Jack and Kate arrive at the place where his standoff with the Others occurred. He calls out into the jungle, challenging them to show themselves. He becomes increasingly animated as he calls for the Others but receives no response.

In the jungle, Kate apologizes for kissing Jack, but Jack reveals that he is not sorry about the moment. A man comes stumbling out of the jungle carrying a torch. He falls to the ground in front of the two and is turned over, revealing him to be an unconscious Michael Dawson (Harold Perrineau).

==Development==
In the initial plans for the series, Jack was going to die midway through the first episode, and then Kate would emerge as the leader of the survivors. Kate's backstory was that her husband went to the bathroom shortly before the plane split in mid-air, and on the Island she would remain adamant that he was alive.
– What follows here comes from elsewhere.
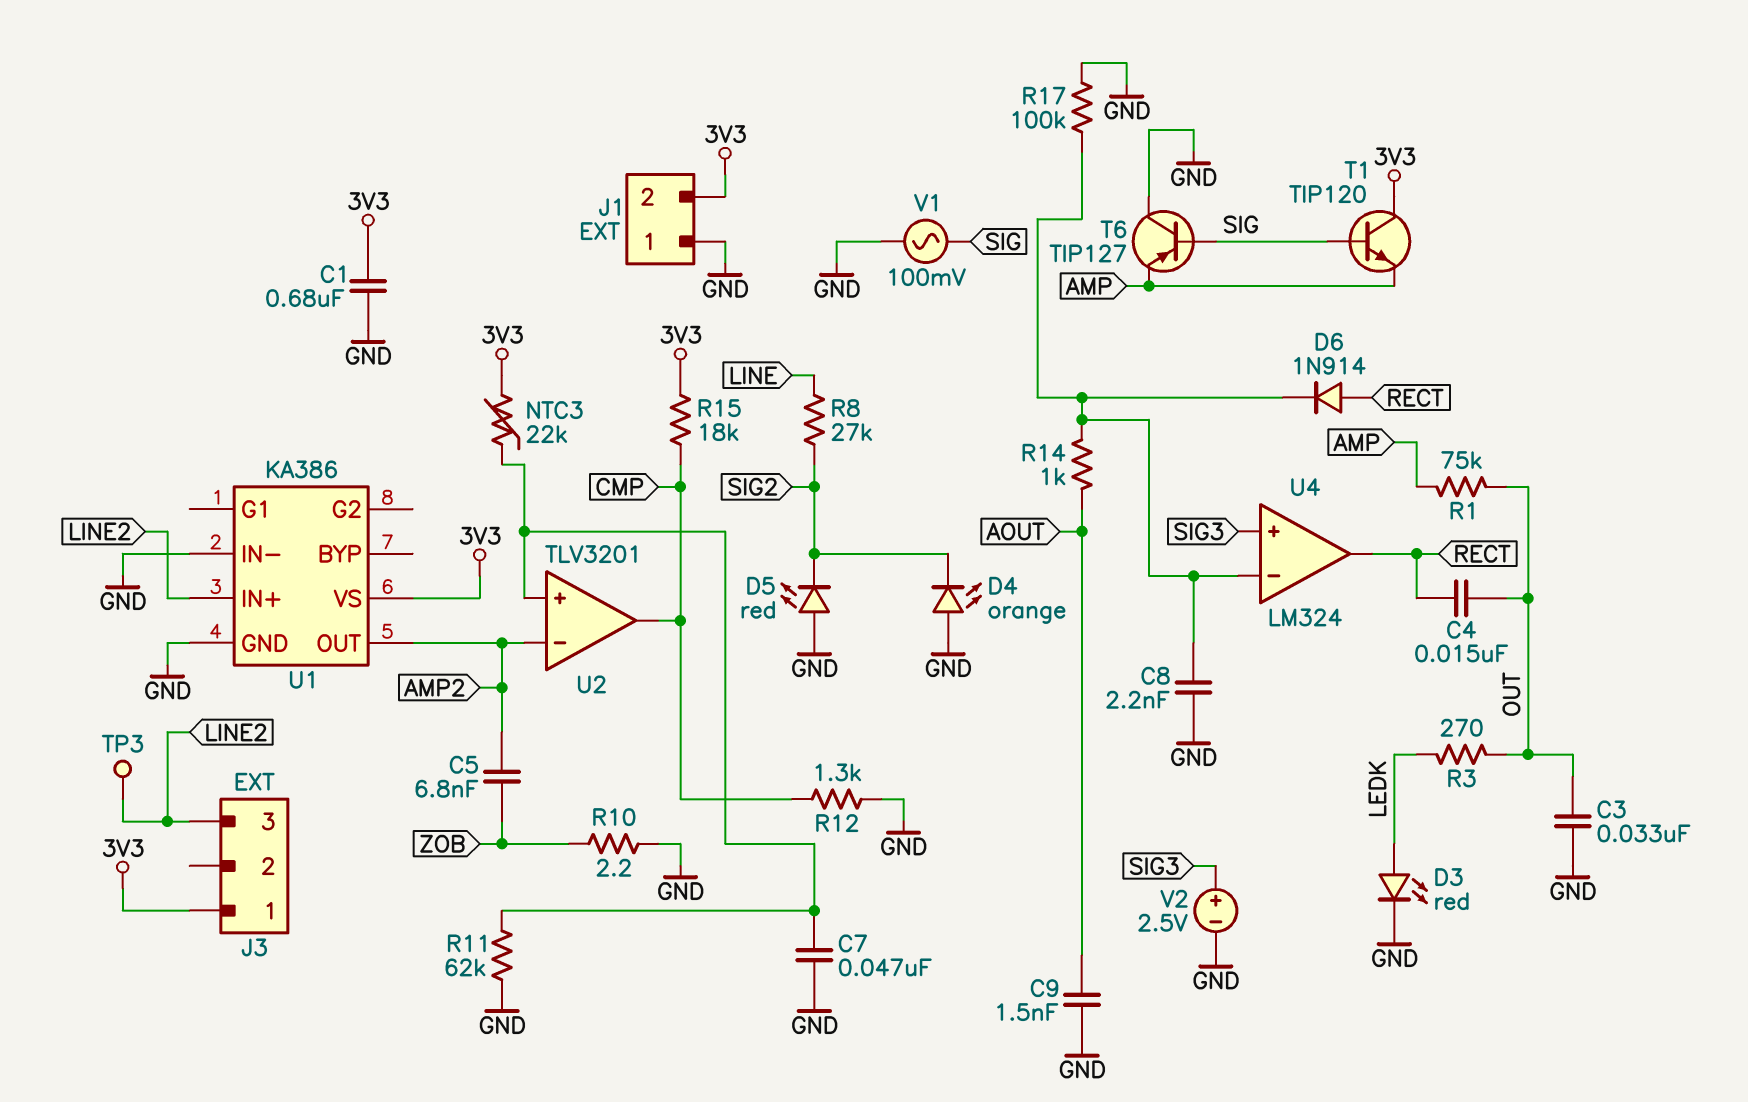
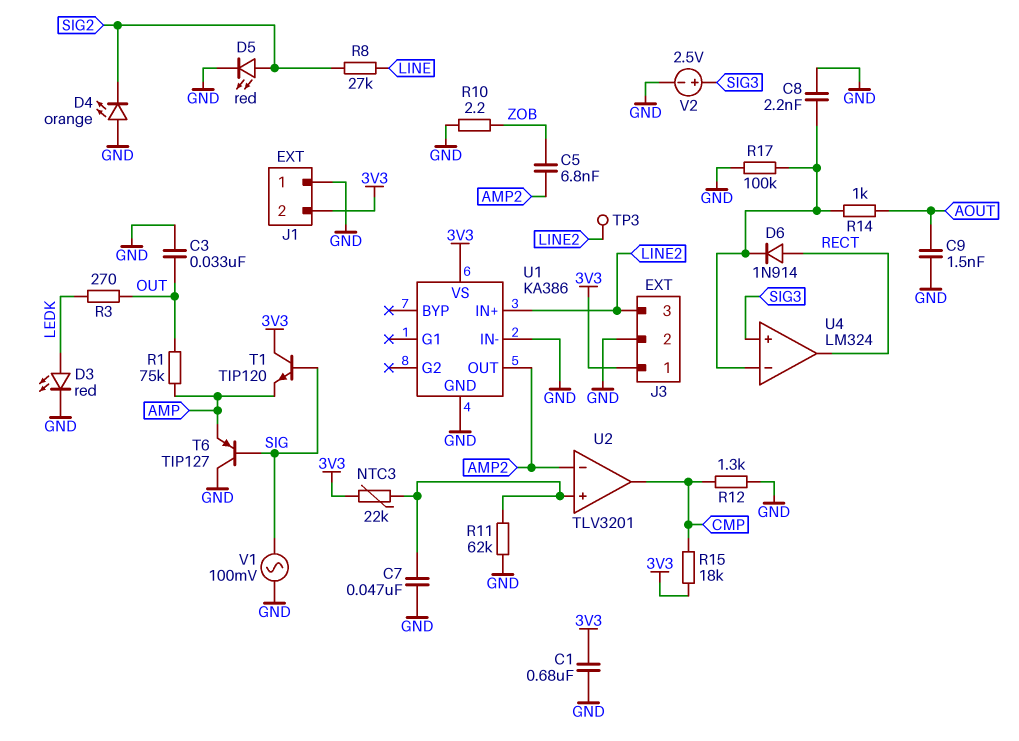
C4: 15nF (OUT, RECT) -> none
D5: LED red (A GND, K SIG2) -> LED red (A SIG2, K GND)
J3 pin 2: none -> GND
However the producers quickly changed their minds about Jack's death, making him the leader and creating a new backstory for Kate. They liked Kate's original backstory though, so they used it for Rose, and created Bernard as her husband. L. Scott Caldwell's husband was going through health problems during the shooting of the first season, which was the inspiration for the flashbacks in "S.O.S.".

The couple's backstory was originally planned to be told during season three; however during season two, the Lost writers wanted to tell the story of one of the background characters of the show. As Rose and Bernard are the most prominent of these characters, and fans were keen to learn their backstory, they decided to do an episode focussing on the couple. Following this episode, Caldwell did not think Rose's healing had anything to do with the Island and stated "If she is cured, it's because she's willed it herself". After "S.O.S.", Rose does not appear again until midway through the third season. The writers cited Caldwell and Sam Anderson's other projects as a reason for their absence.

==Reception==
The episode's premiere gained 15.68 million American viewers. C. K. Sample III, of AOL's TV Squad, liked "S.O.S." because it showed "two characters' back stories which we've all been longing to see", comparing their relationship to that of Jack and Kate (Evangeline Lilly), and finding Rose's meeting with Isaac "particularly interesting". Lost producer Leonard Dick called Rose and Bernard "much-beloved characters", and thought they did an "excellent job" in "S.O.S.".